I can’t use Twitter for anything other than one-way broadcasting, because if I try to keep up with it in anything other than the most cursory and useless way, I get flooded — and I don’t even follow that many people. Give people a firehose….
I use Tweetdeck and lists to make it more manageable. But you can think of Twitter as a stream you dip into when you have time rather than trying to read everything, if that makes sense.

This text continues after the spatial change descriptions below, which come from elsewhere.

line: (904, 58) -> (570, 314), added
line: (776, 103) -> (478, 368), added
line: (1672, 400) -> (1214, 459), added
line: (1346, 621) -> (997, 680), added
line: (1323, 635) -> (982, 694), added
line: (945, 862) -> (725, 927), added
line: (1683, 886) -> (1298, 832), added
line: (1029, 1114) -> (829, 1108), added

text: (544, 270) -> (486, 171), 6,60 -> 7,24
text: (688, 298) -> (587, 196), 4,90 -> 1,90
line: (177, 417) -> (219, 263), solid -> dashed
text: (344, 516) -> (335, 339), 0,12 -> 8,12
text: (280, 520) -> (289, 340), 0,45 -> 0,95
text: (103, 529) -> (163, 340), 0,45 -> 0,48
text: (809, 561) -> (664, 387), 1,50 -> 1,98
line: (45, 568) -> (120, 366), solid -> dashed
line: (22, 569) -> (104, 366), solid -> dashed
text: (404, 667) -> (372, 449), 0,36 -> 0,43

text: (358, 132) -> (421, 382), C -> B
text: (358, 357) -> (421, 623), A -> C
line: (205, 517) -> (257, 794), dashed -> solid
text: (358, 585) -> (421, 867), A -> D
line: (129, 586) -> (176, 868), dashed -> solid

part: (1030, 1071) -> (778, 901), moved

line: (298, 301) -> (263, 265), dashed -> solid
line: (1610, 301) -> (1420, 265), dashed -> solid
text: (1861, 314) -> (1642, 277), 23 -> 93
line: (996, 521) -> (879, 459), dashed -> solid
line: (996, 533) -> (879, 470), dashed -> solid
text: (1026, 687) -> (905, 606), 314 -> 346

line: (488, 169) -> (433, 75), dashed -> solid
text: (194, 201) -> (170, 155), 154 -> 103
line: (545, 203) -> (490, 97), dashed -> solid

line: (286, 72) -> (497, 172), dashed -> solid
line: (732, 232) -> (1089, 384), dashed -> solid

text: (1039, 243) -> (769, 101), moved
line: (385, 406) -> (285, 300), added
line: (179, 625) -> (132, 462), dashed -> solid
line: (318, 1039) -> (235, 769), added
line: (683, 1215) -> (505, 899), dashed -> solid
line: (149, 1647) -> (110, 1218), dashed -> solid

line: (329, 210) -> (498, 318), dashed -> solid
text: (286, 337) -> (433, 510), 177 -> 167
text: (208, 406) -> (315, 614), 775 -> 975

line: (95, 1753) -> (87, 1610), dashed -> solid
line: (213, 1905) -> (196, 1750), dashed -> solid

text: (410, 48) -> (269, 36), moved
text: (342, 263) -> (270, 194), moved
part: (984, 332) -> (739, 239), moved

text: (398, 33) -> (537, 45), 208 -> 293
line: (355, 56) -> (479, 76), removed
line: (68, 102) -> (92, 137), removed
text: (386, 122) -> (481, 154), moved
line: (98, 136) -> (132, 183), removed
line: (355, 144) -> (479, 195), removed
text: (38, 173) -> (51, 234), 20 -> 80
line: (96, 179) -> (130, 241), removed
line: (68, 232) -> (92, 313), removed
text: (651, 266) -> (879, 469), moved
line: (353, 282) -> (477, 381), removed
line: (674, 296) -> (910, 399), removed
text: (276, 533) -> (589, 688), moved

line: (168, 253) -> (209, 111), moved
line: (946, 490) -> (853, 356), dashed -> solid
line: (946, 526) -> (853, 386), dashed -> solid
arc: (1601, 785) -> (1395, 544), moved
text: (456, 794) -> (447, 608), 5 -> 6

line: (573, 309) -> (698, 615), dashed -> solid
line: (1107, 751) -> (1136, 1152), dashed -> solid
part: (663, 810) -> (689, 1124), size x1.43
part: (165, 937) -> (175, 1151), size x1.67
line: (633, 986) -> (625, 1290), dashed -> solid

Yeah, I’ve tried Tweetdeck and am now using Hootsuite mainly to broadcast. I just find the whole “dip in and read whenever” metaphor to not be very workable, because then you find yourself at odds with people who say “What, you didn’t know about X? It was all over Twitter the other week!” I figure anything important enough to be discussed or mentioned on Twitter will make the rounds of other venues eventually, so it’s just not worth the hassle for me.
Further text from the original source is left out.